Is Alibaba Headed Back to the IPO Price or Lower as Lock-Up Expirations Near?

In what was the biggest and most highly anticipated initial public offering since Facebook went public, Alibaba Group Holding Ltd. (NYSE: BABA) was Wall Street’s shining piece of business last September. After claiming the record for the largest U.S. listed initial public offering (IPO), the underwriters, which were a who’s who of the top banks on Wall Street, exercised an option to buy additional shares, which boosted the total of the deal to a gigantic $25 billion, making it the biggest IPO in world history.
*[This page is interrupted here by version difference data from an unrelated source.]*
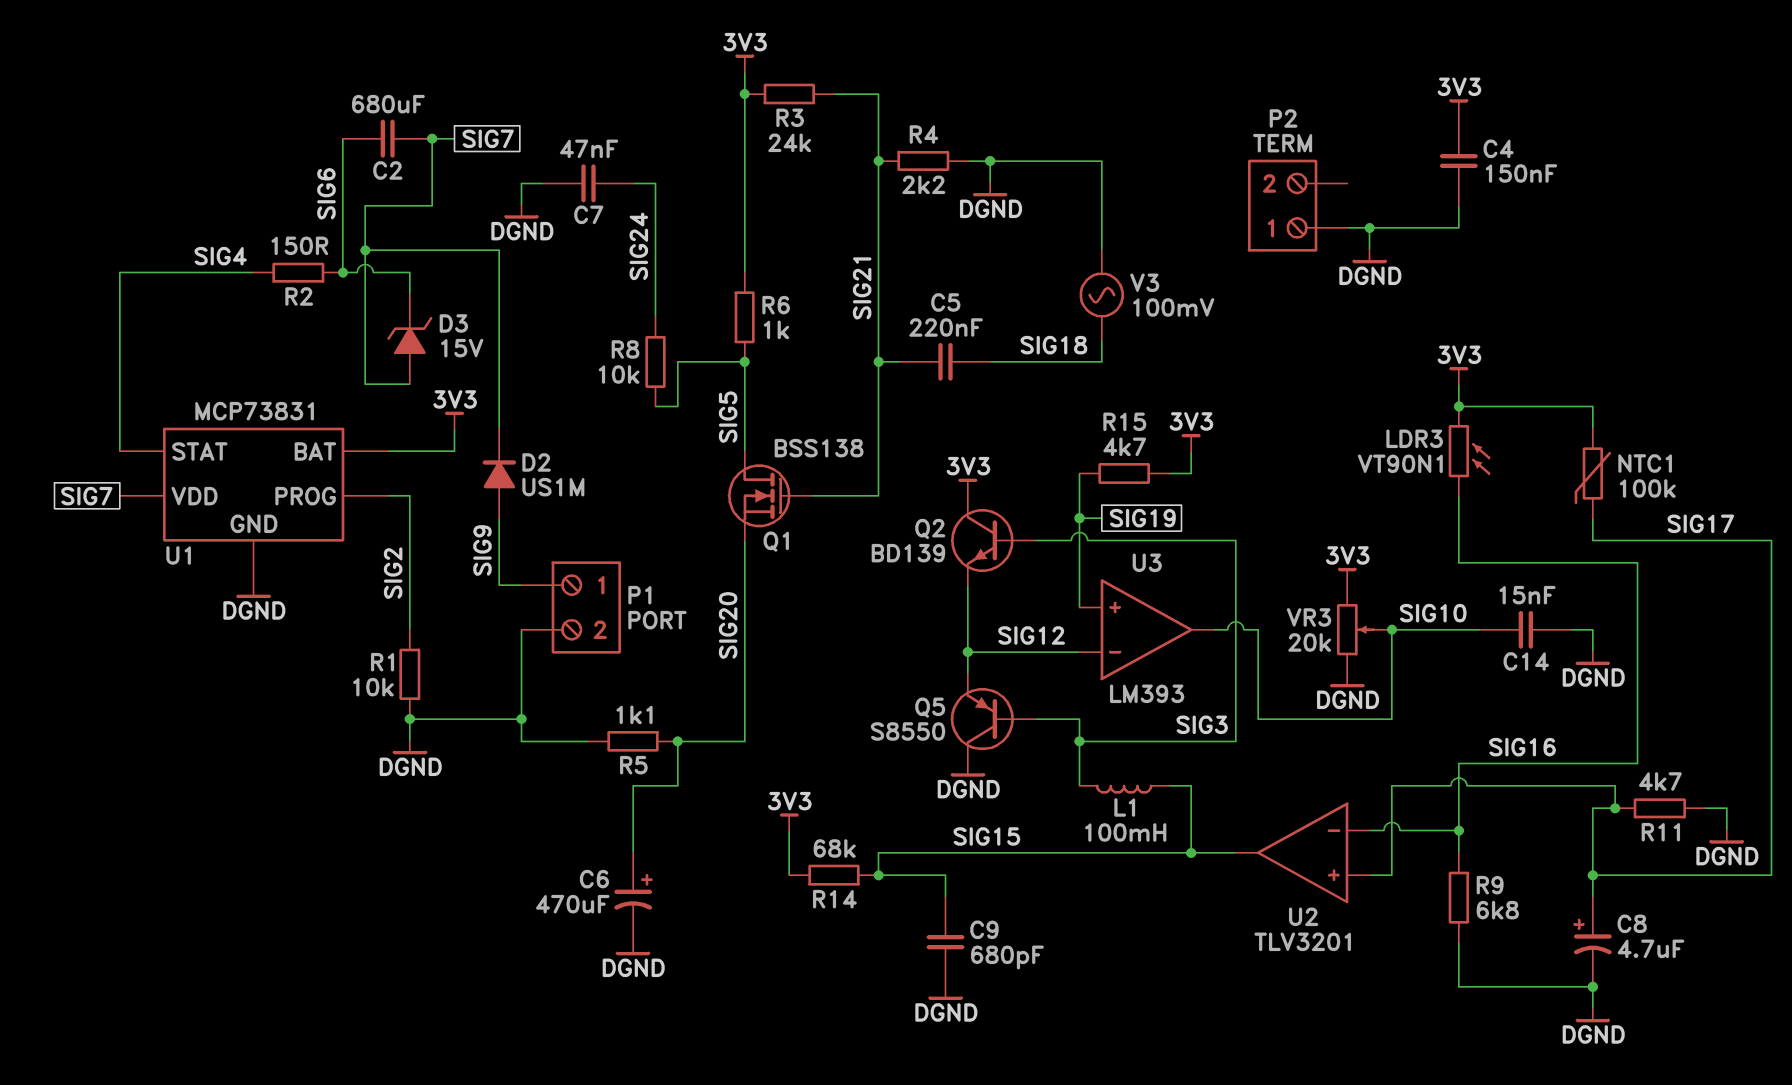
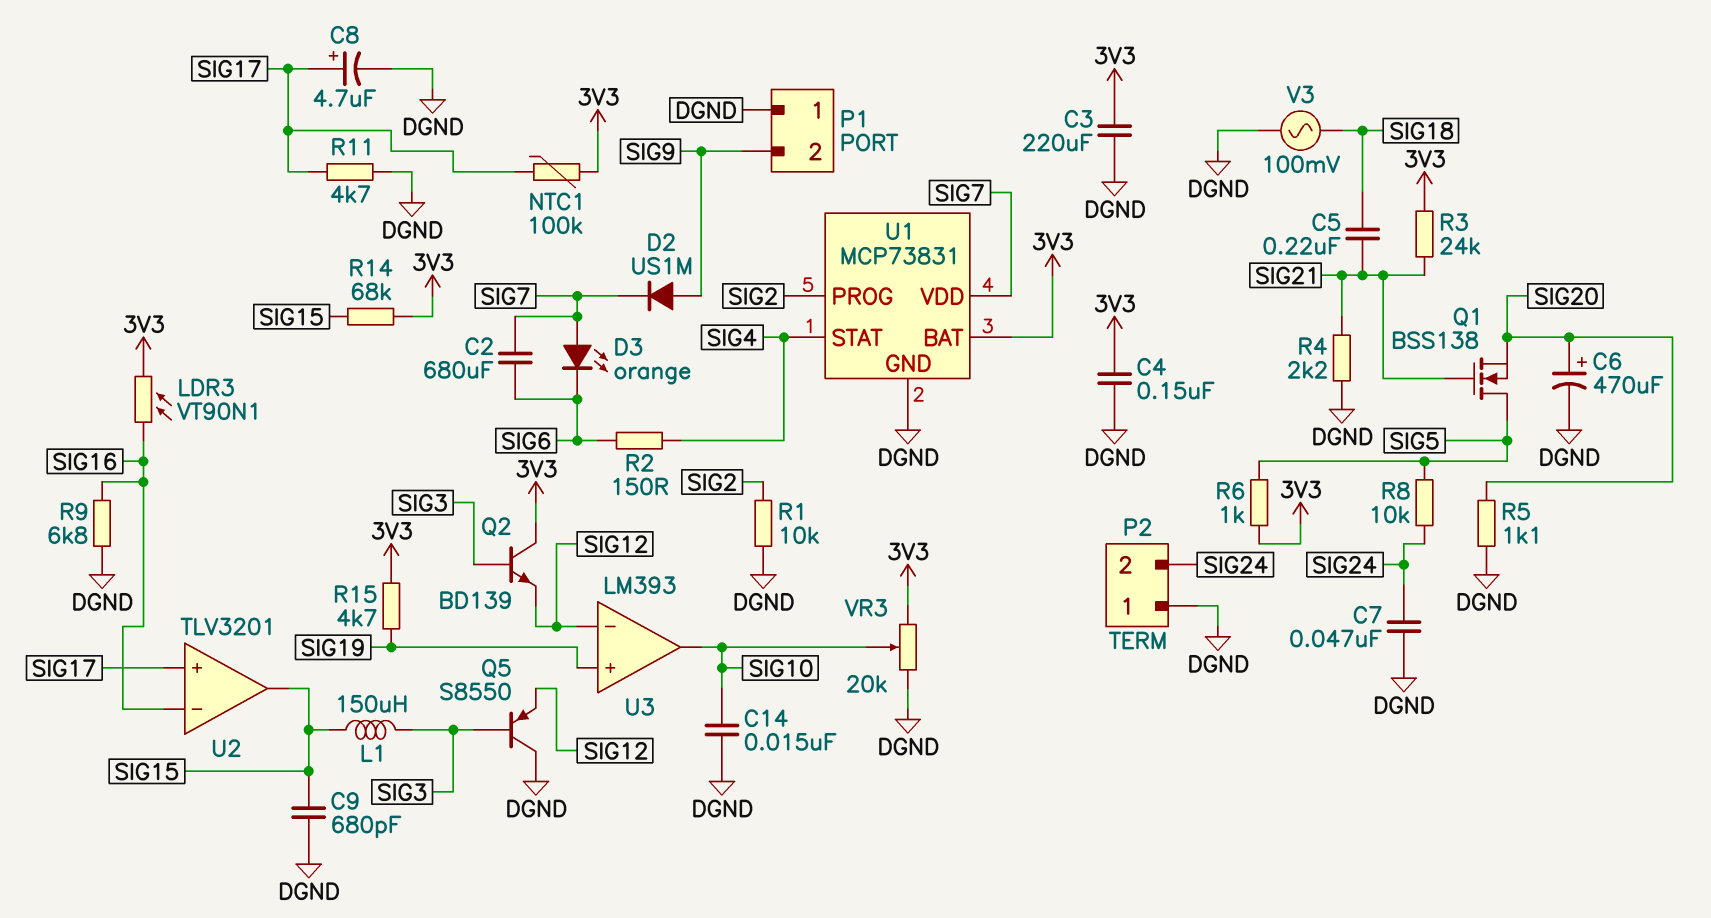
C3: none -> 220uF (3V3, DGND)
D3: zener 15V (A SIG7, K SIG6) -> LED orange (A SIG7, K SIG6)
L1: 100mH (SIG3, SIG15) -> 150uH (SIG3, SIG15)
P1 pin 1: SIG9 -> DGND
P1 pin 2: DGND -> SIG9
P2 pin 2: none -> SIG24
Priced at $68 on September 19 and massively oversubscribed, shares rocketed out of the gate the first day of trading, finally closing at $93.89, after trading as high as $99.70. Exuberant shareholders such as Yahoo! Inc. (NASDAQ: YHOO), which sold a gigantic block of shares and has a new tracking stock coming down the pipe, cheered the stock’s 38% first day gain. From there things went downhill, and by October 15, the stock closed at $85.60. With the market in a steep sell-off, things looked dicey.
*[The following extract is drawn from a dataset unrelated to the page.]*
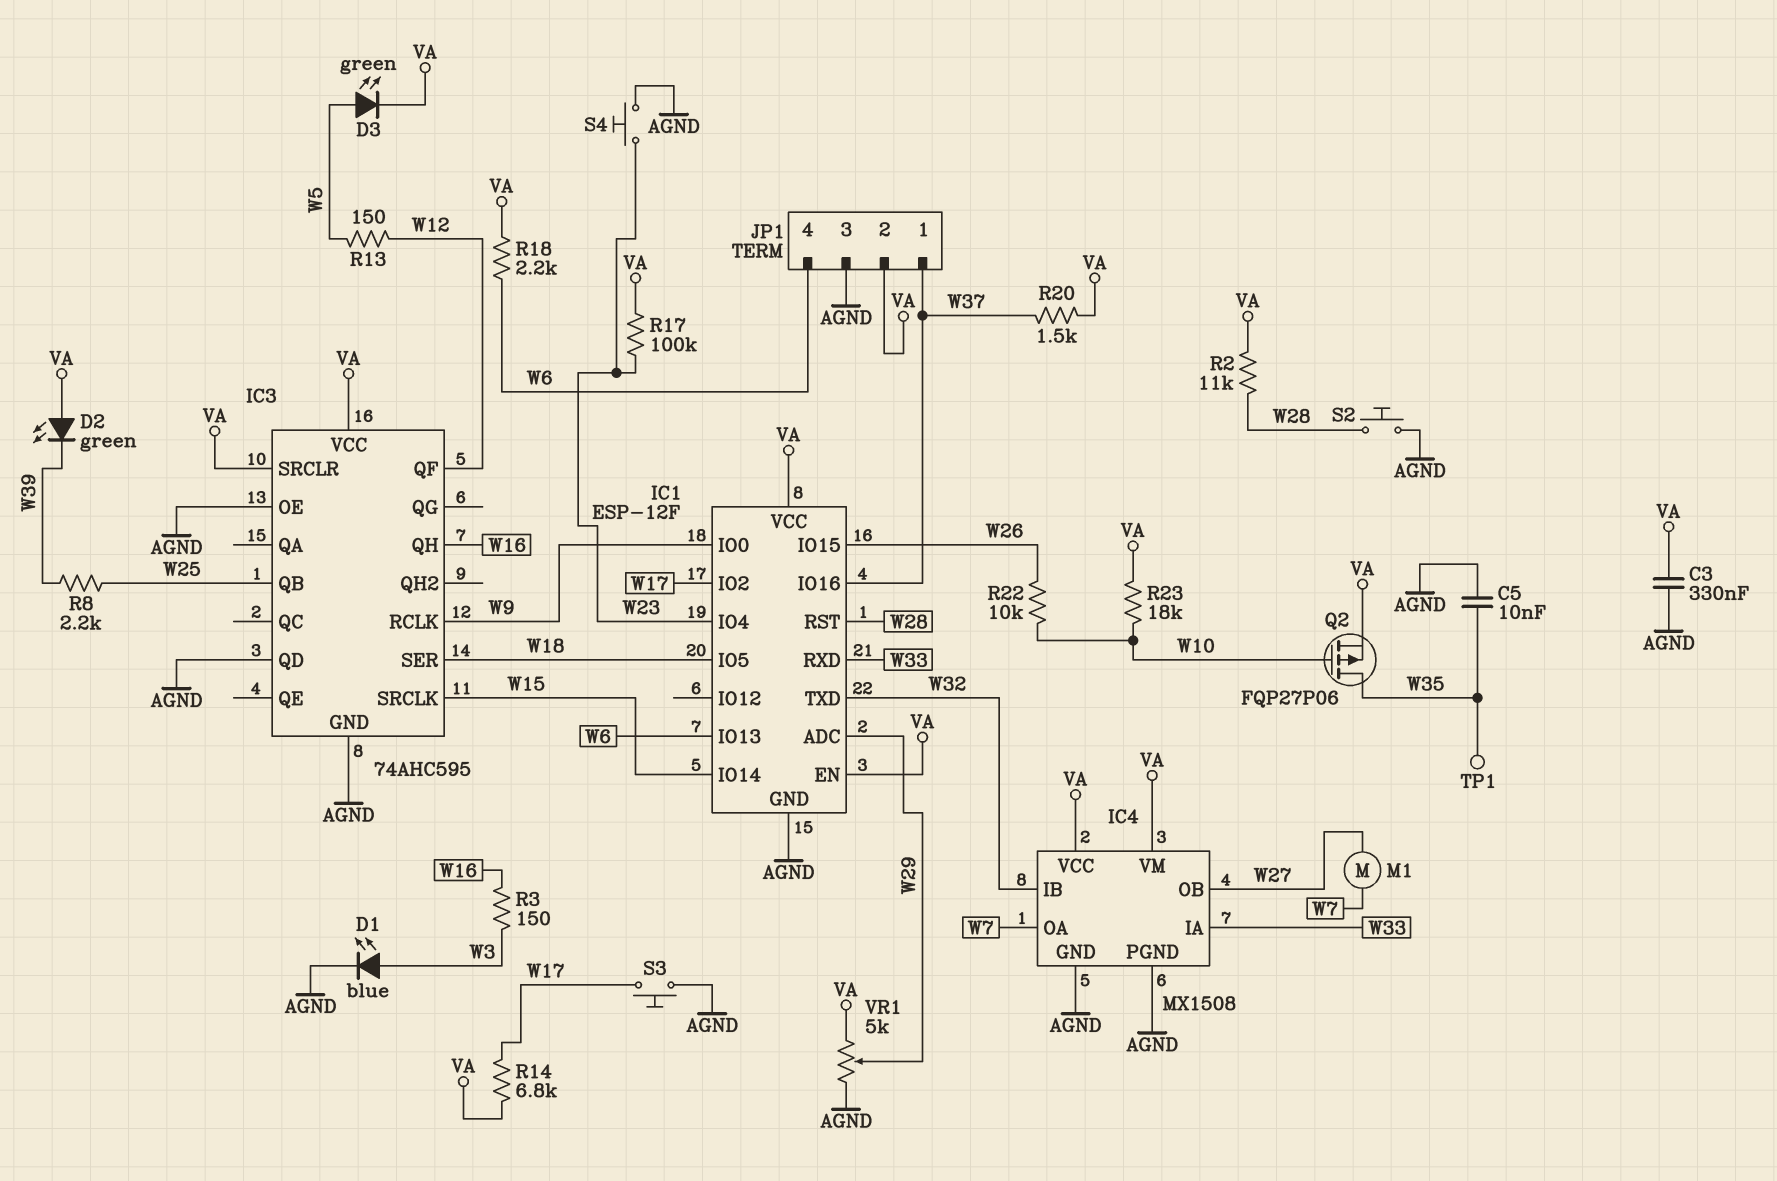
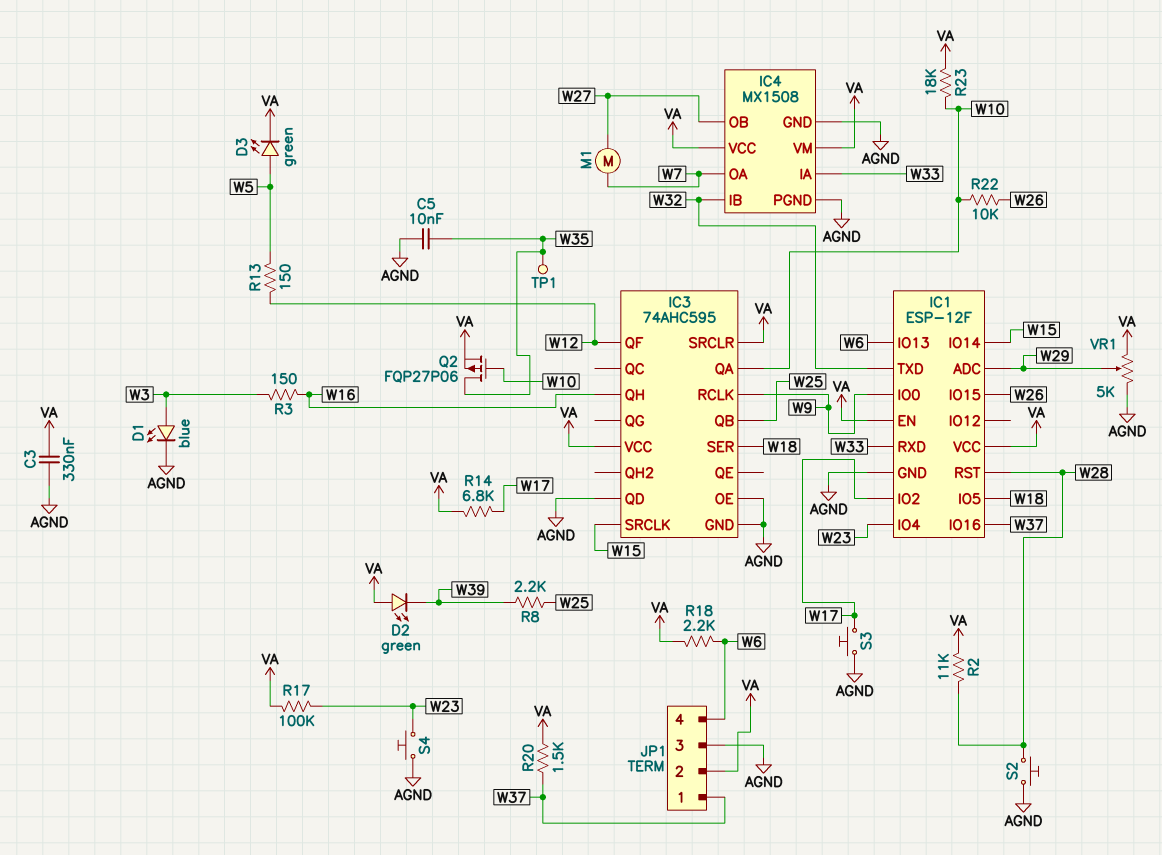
IC3 pin QA: none -> W10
The stock recovered, and bounced back big-time. After releasing a first earnings report on November 4 that boasted 54% sales growth, the stock that had already rallied off the lows took off, eventually hitting an intraday high of $120 on November 13. All looked golden for the company and shareholders, but since then the stock has been in a death spiral, consistently printing lower highs and lower lows.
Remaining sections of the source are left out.